Il contributo dei testimoni di giustizia è fondamentale per le indagini e per la lotta alle mafie. Le prefetture spesse volte sono responsabili dei tormenti che i testimoni di giustizia giocoforza patiscono. I tanti esposti e le richieste di aiuto da parte dei testimoni di giustizia il più delle volte non vengono approfondite e finiscono con un nulla di fatto. L’allarme viene denunciato in tutte le salse, ma nessuno interviene. I testimoni diventano preziosi, scortate fino alle dichiarazioni in aula e le relative condanne grazie alle loro testimonianze, ma diventano carne da macello subito dopo. La loro collaborazione è indispensabile contro la lotta al crimine organizzato, ma spesso diventano eroi da commemorare.

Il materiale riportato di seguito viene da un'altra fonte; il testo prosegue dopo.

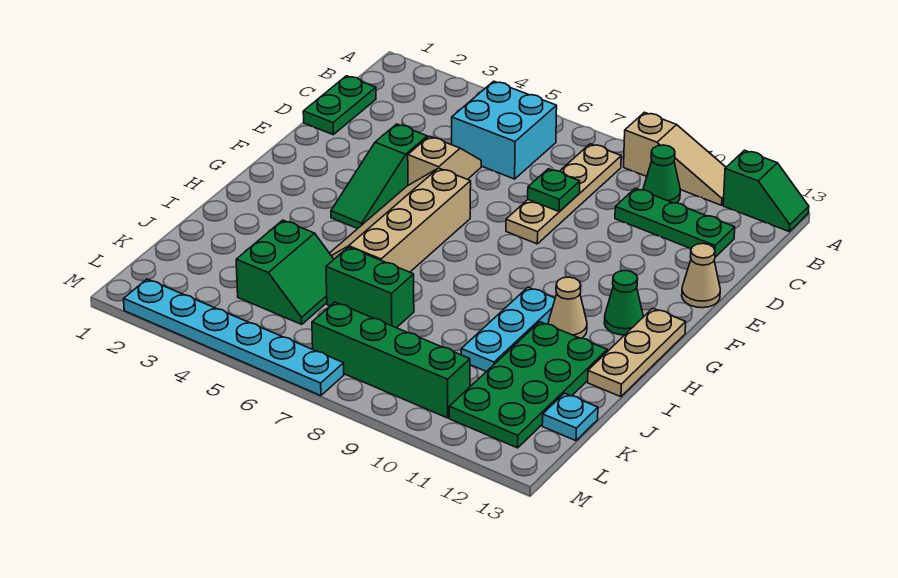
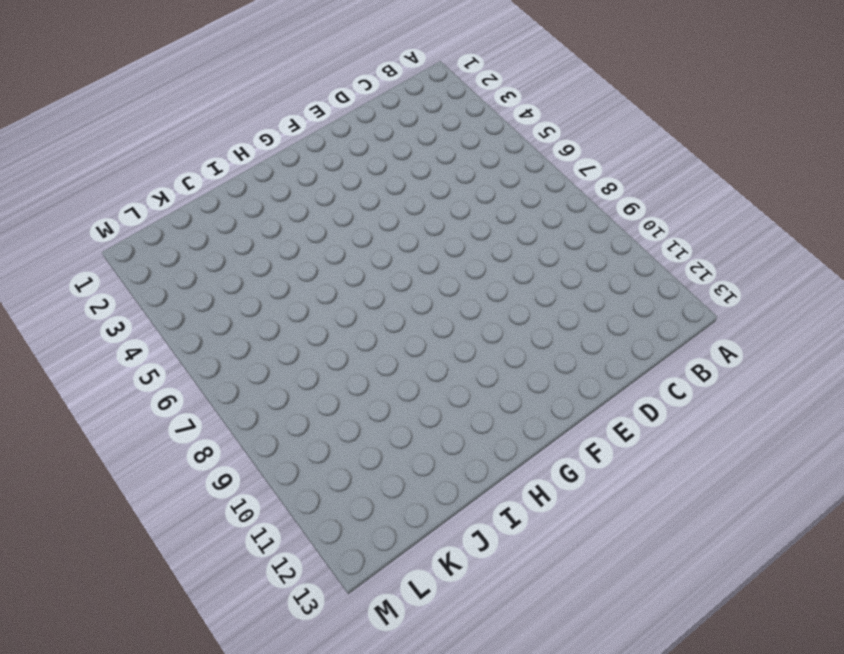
none -> tan slope A9:A11 level 1 top 9
none -> green slope A12:A13 level 1 top 12
none -> cyan brick B5:C6 level 1

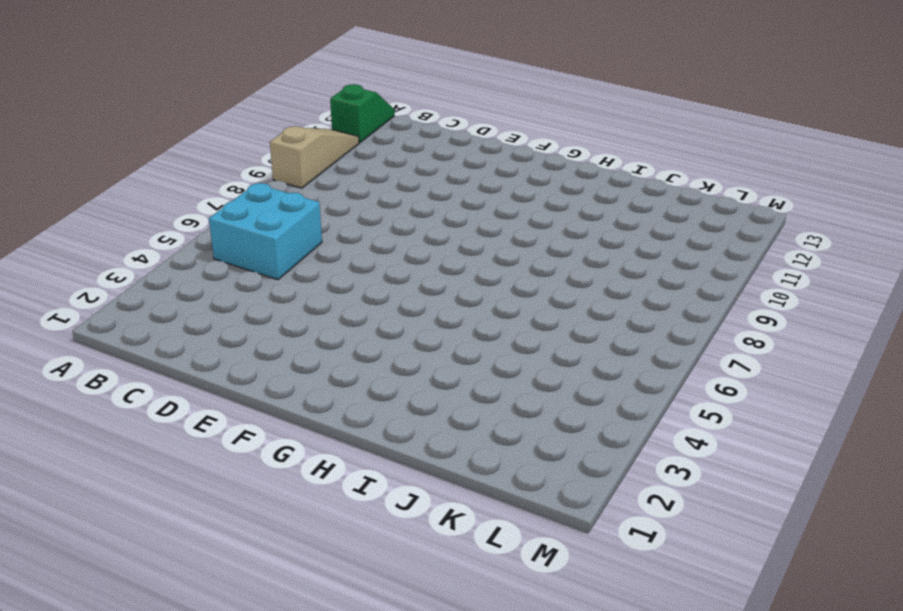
none -> tan plate B8:E8 level 1
none -> green cone B10 level 1
none -> green plate C1:D1 level 1

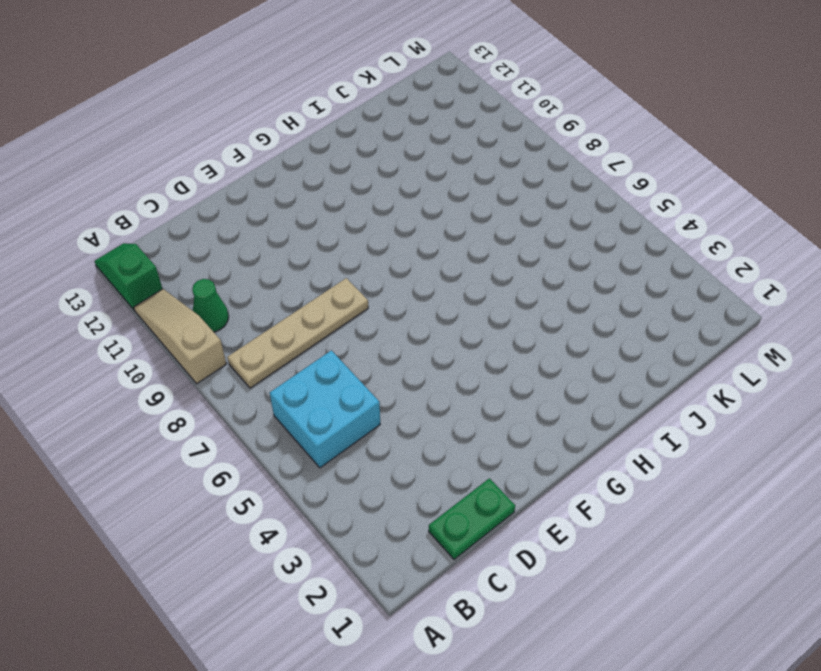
none -> green plate C10:C12 level 1
none -> tan slope D5:E5 level 1 top E
none -> green slope E4:G4 level 1 top E

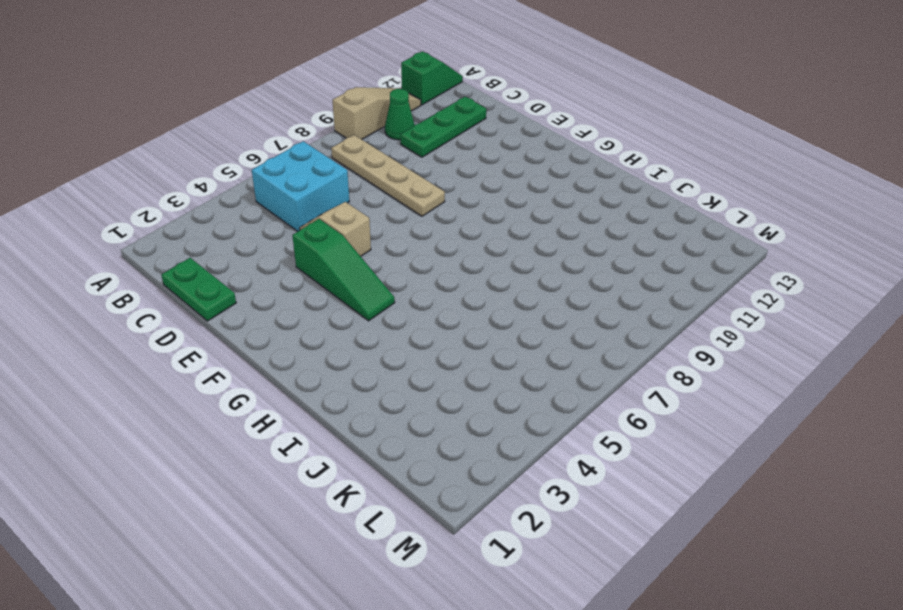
none -> tan cone E13 level 1
none -> tan slope F5:I6 level 1 top 6
none -> green cone G12 level 1

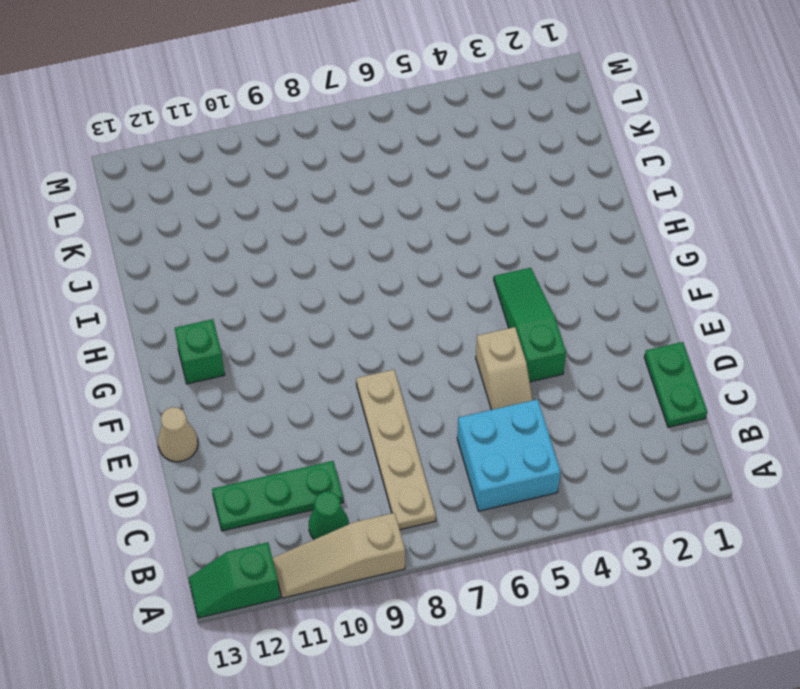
green brick G12 level 1 -> green cone G12 level 1
none -> tan slope F5:I6 level 1 top 6
none -> tan plate G13:I13 level 1
none -> cyan plate H10:J10 level 1

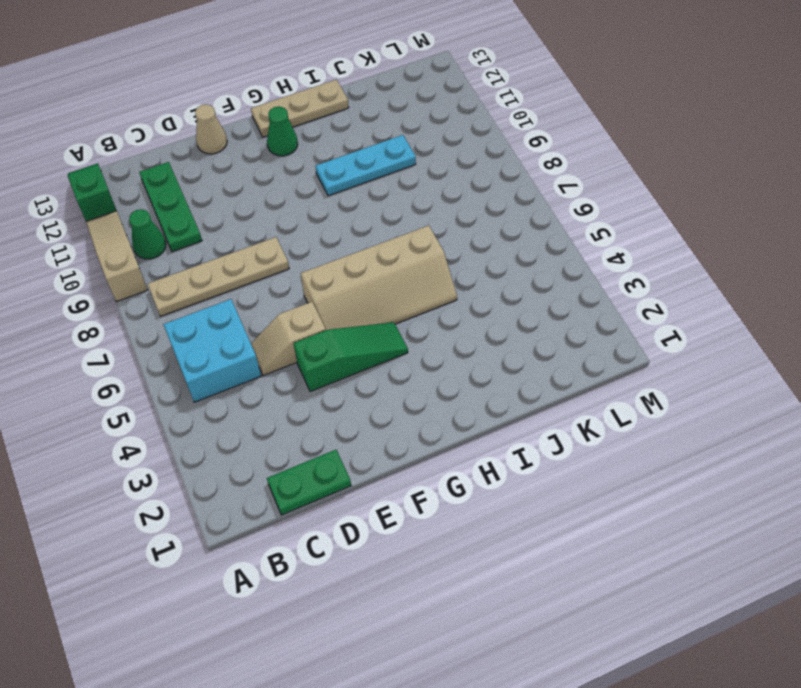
none -> tan cone H11 level 1
none -> green plate I11:L12 level 1
none -> green slope J4:K5 level 1 top 4

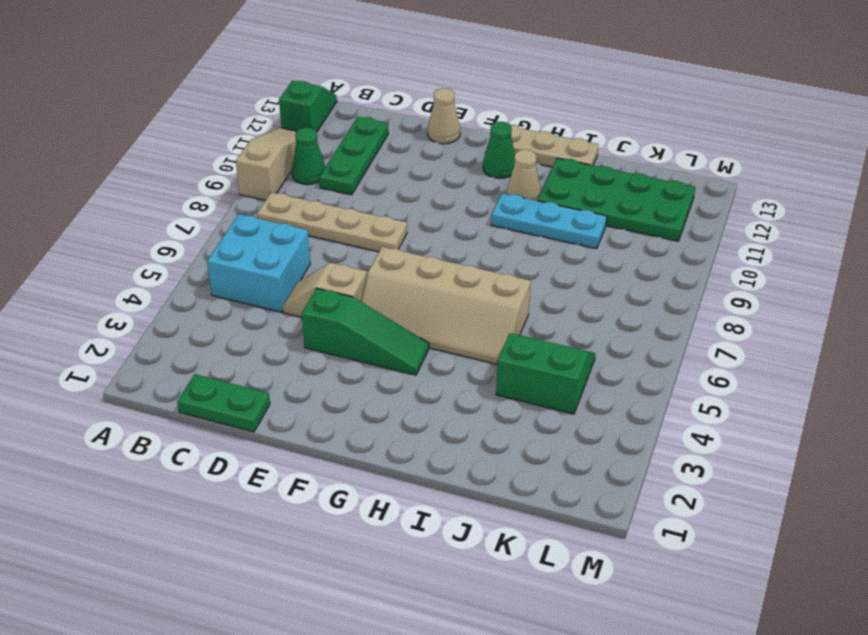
none -> green brick J6:J7 level 1
none -> cyan plate K13 level 1
none -> green brick L7:L10 level 1

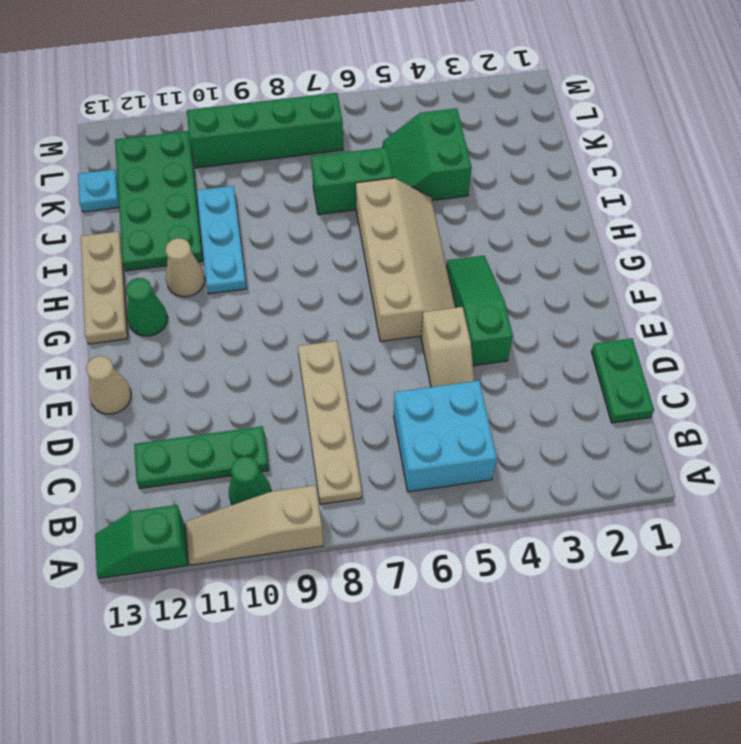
none -> cyan plate M2:M7 level 1
none -> green plate D8 level 2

Sono tanti i testimoni di giustizia, che protestano perché gli è stata negata la scorta. A volte a condannare i testimoni e i collaboratori di giustizia è l’assordante silenzio delle istituzioni e della politica.

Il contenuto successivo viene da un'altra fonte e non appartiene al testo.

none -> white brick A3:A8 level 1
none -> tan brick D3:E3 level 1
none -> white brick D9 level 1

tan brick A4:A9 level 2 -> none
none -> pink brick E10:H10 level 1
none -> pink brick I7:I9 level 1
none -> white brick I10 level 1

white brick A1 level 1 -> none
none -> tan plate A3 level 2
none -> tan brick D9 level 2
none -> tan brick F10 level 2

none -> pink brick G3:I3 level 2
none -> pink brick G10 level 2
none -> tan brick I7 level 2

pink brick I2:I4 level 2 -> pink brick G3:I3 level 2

Le minacce dei mafiosi ai testimoni non hanno un termine, ma sono per sempre. Si tratta di persone a rischio che si trovano tra due fuochi: da una parte i mafiosi condannati che vogliono punirli per averli fatti condannare, dall’altra lo Stato che troppo spesso li lascia soli sottovalutando il pericolo.
Chi diventa testimone di giustizia per tutelare la propria vita e quella della propria famiglia perde la libertà di movimento, la normale vita di tutti i giorni, la possibilità di incontrarsi con parenti e amici. Tutto ciò coinvolge il nucleo familiare che si troveranno a condividere paure, sconforto e minacce.
Si riportano alcuni stralci del lunghissimo esposto presentato dall’onorevole Pippo Gennuso in merito alla mancata scorta alla sua famiglia.
L’onorevole Giuseppe Gennuso, testimone di giustizia per aver fatto condannare per estorsione il boss Vernengo e una sua collaboratrice, ha presentato nei giorni scorsi un articolato esposto indirizzato al ministro degli Interni, all’Ufficio centrale Interforze per la sicurezza personale, ai Prefetti di Palermo, Siracusa e Ragusa sulla mancata scorta in ordine alla vicenda che ha visto Gennuso e il figlio Riccardo protagonisti di una denuncia per estorsione contro il potente clan Vernengo e Paola Durante che gestiva il bar, fino alla condanna.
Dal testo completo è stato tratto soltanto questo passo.